As mild emphysema may also present without airflow limitation and collapse, one may hypothesize that the angle is rather representative of airway obstruction than of emphysema per se. It is obvious that the severity of emphysema is closely related to COPD severity, but the fact that within each former GOLD category patients with emphysema have significantly lower angles compared to their non-emphysematous counterparts, indicates that the angle quantifies flow limitation beyond FEV1. From a physiological point of view, airway obstruction must present with a curvilinear decrease of flow versus volume, whereas sudden drops in flow for little volume changes are representative of collapse [41]. Although AC is sensitive to collapse and closely relates to emphysema, we do not claim that AC is a unique characteristic of emphysema, as this also not the case for decreased diffusion capacity either. Moreover, future studies with dynamic CT scans are required to differentiate with dynamic collapse of the central airways in case of tracheobronchomalacia, often occurring in severe COPD [42].

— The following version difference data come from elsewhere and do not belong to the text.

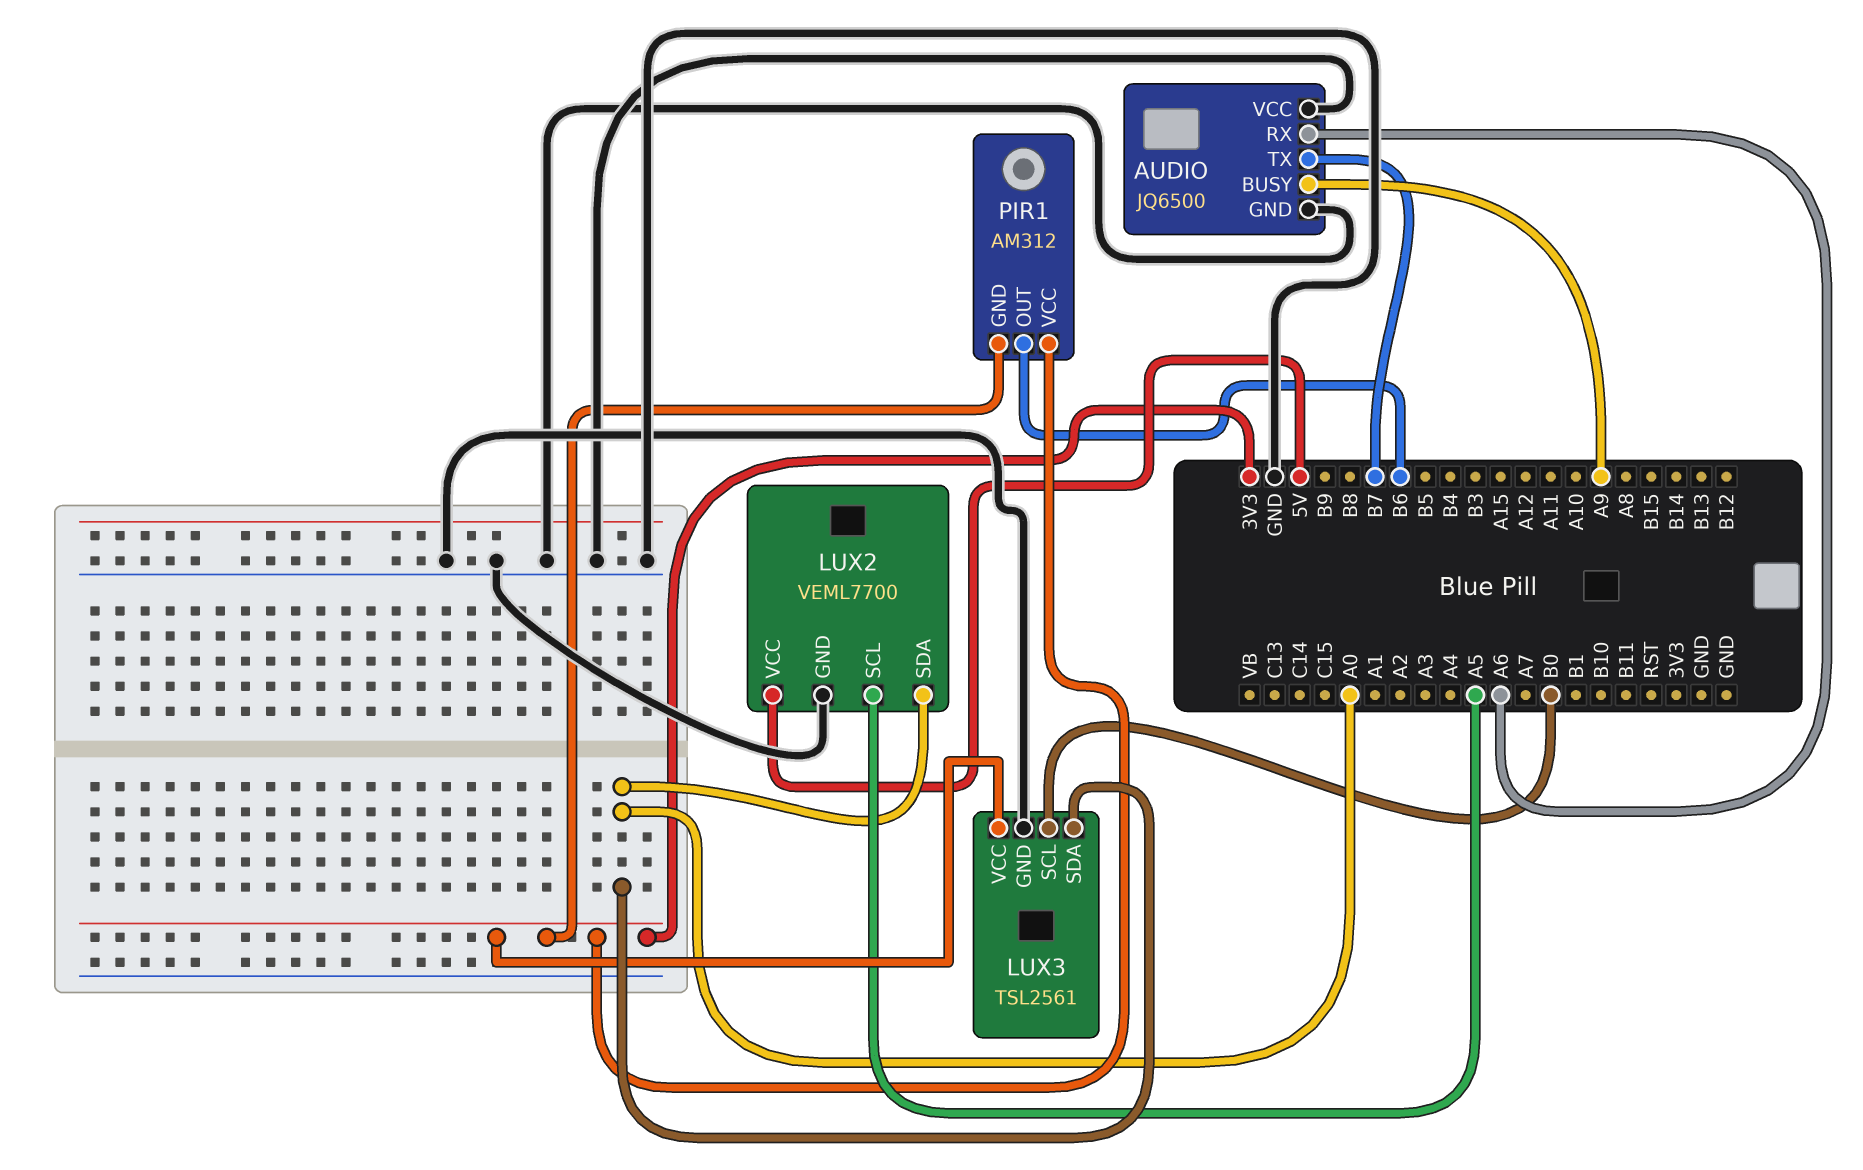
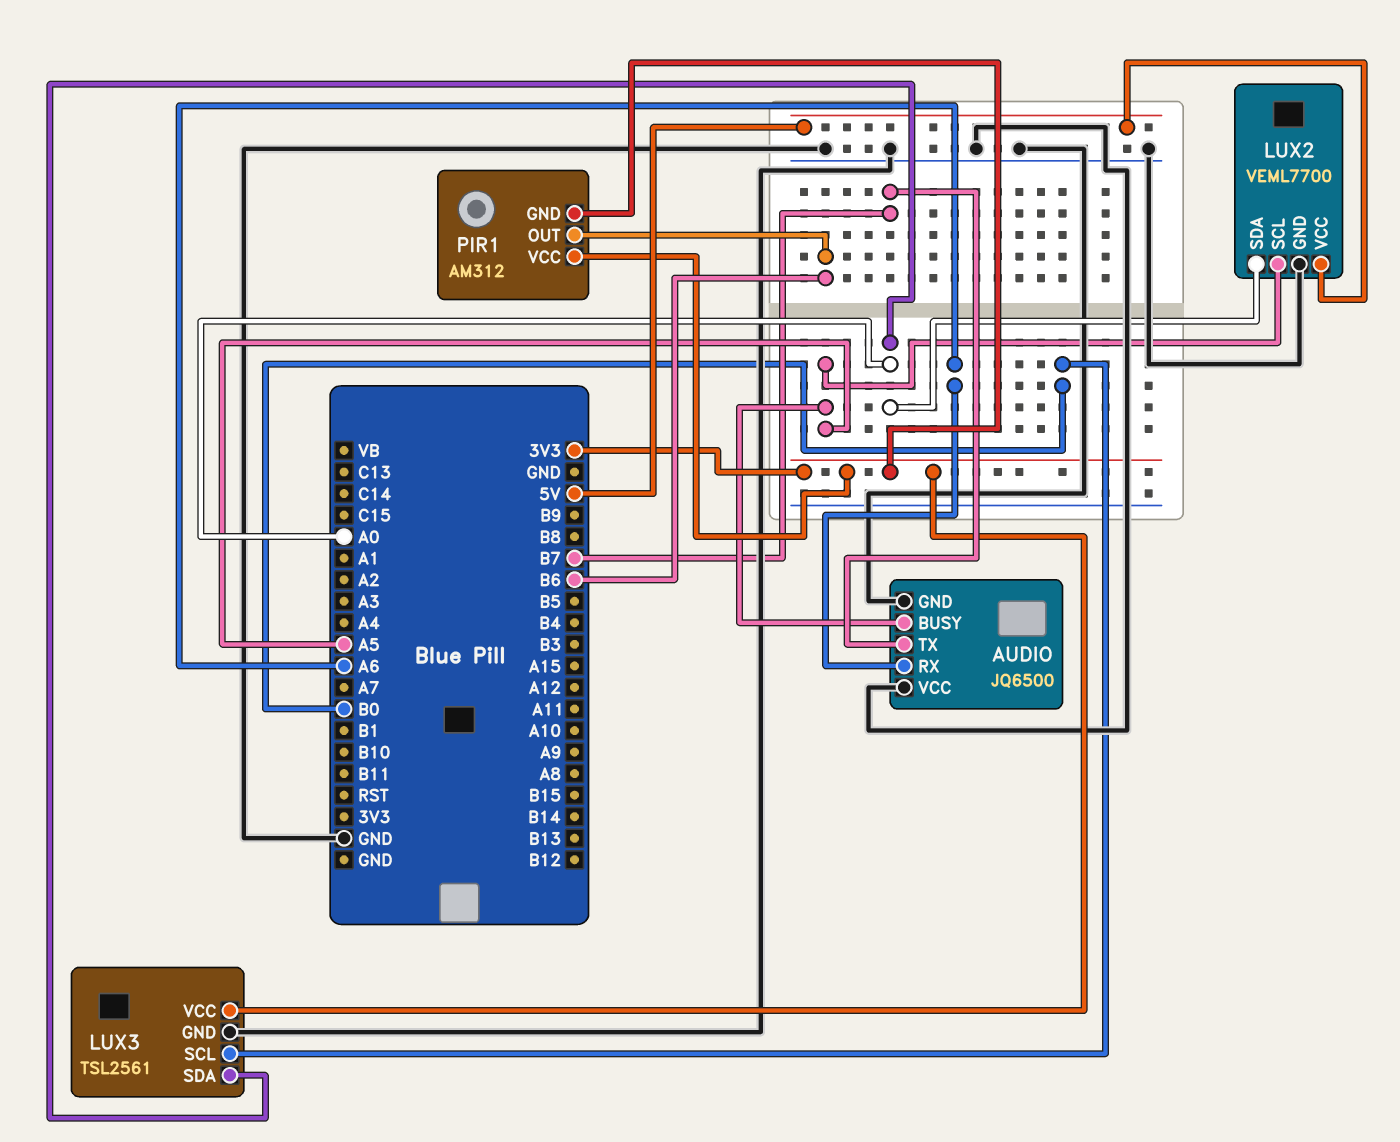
AUDIO pin BUSY: A9 -> A5

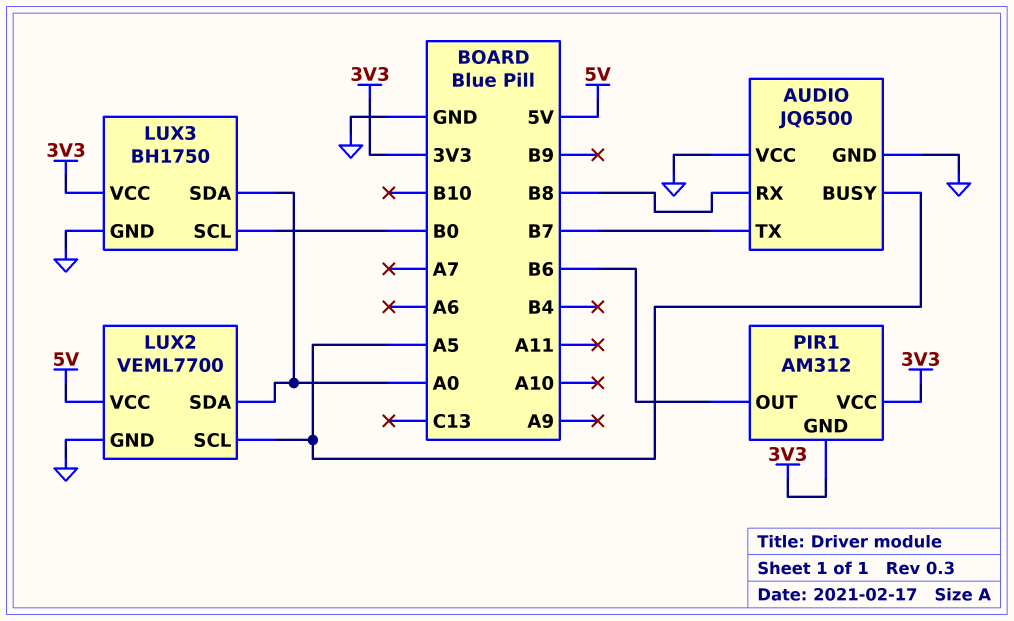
AUDIO pin RX: A6 -> B8
LUX3: TSL2561 -> BH1750

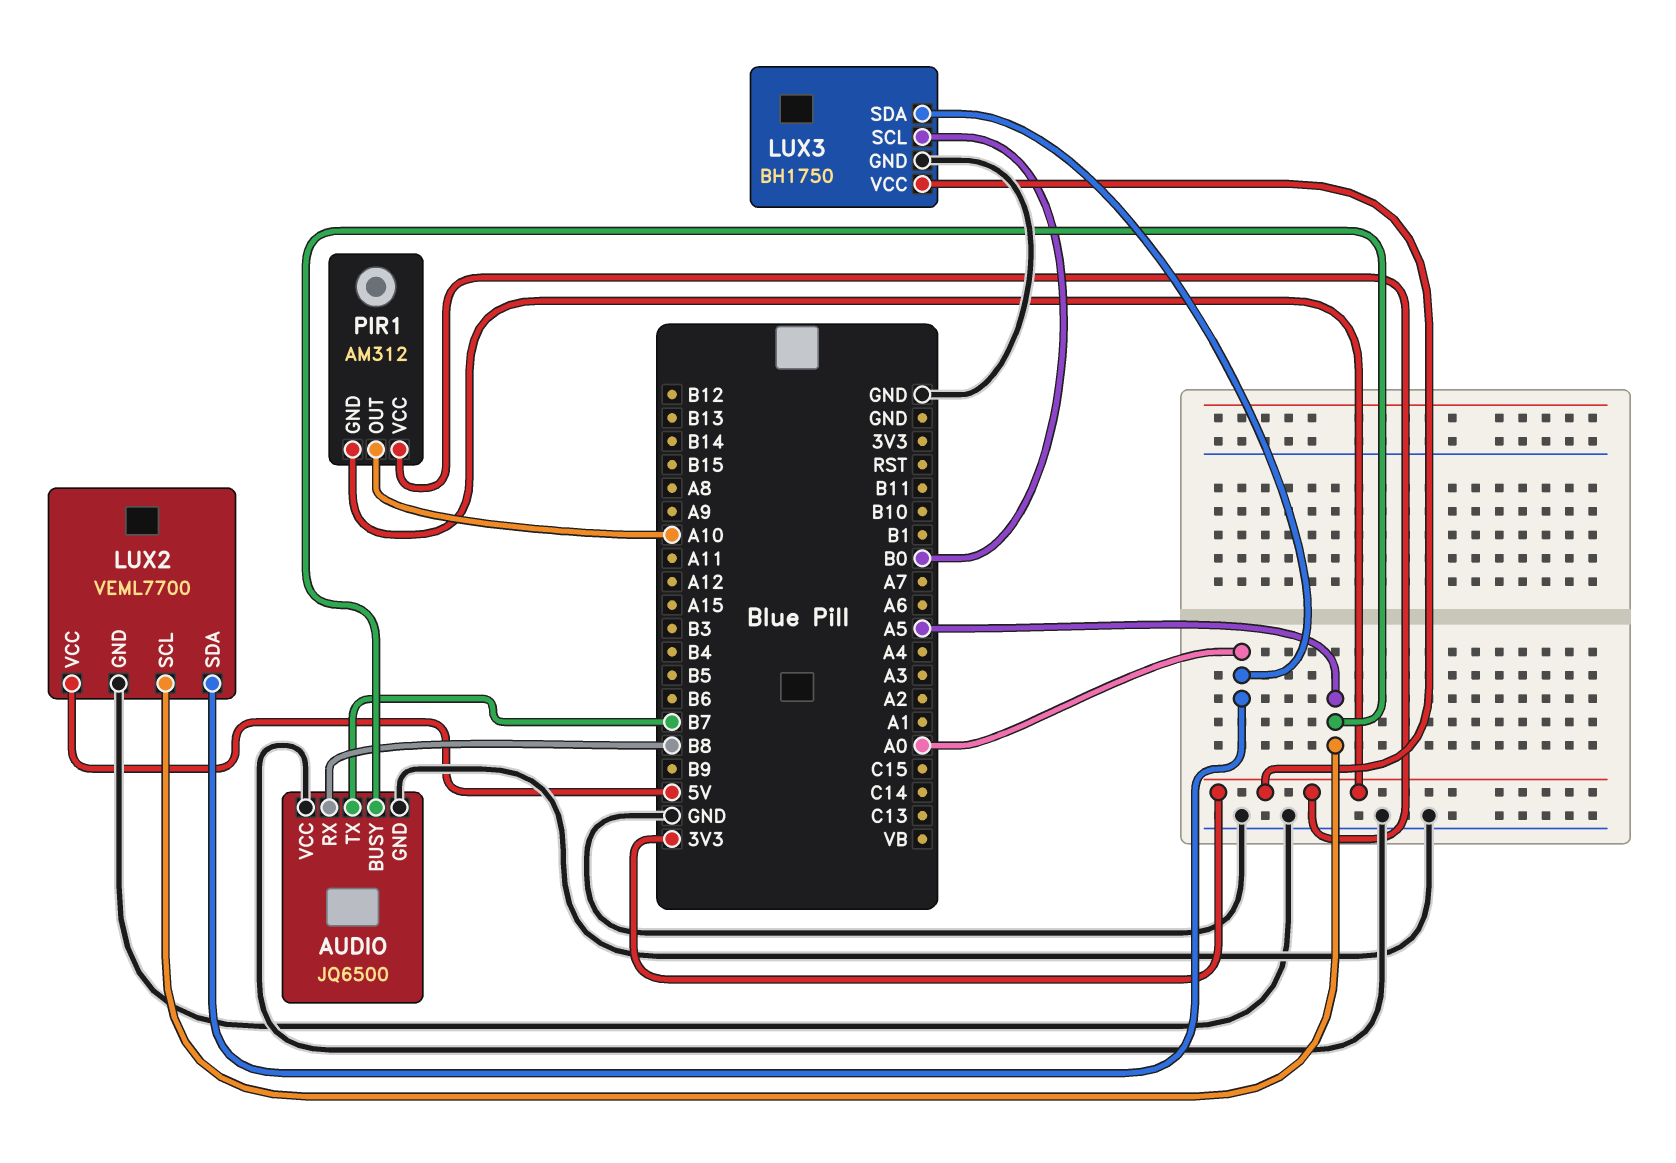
PIR1 pin OUT: B6 -> A10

Despite the fact that we confirmed our findings in a second independent cohort, our study has some limitations. Most importantly, we used validated semi-quantitative or visual scores for the characterization of emphysema because CT scans were obtained in clinical routine with different CT equipment, different acquisitions and variable use of intravenous contrast. When using automated density measures of emphysema (defined as the percentage of voxels below −950 Hounsfield Units (HU) at inspiration), we found the expected poor relationships between AC and emphysema percentage (R2 = 0.1948, p < 0.0001) [43]. Although we know that these relationships are not perfect even in larger cohorts with a uniform acquisition (e.g. in the COPD Gene study), correlations between automated scores and PFT measures usually reaches twice the value of ours [44, 45]. Surprisingly, multivariate regression still retained AC as best indicator for emphysema determined on HU, which indicate that the observed relationships with AC are independent of the methodology to measure emphysema. Another limiting factor of this study is the incapability of the algorithm to correctly compute the best fitting regression lines in all cases. Nevertheless, when taking into account badly performed maneuvers, flow fluctuation and curvilinear flow volume loops, correct computation between 180° and 90° was possible in approximately 95% of individuals. Finally, our method failed in terms of sensitivity and is therefore less useful as screening tool for the early detection of emphysema. This occurrence is inevitable due the fact that airflow limitation may be absent in patients with early emphysema, often only appearing on CT scan [46]. Whether it is clinically relevant to be diagnosed at this early stage when airflow limitation and collapse are not yet present, remains to be explored.

Taken together, our data provide strong evidence that airway collapse is one of the best lung functional correlates of visually assessed emphysema on CT scan. In primary care, detection of emphysema on spirometry may identify a population at risk for clinical deterioration and specific follow-up.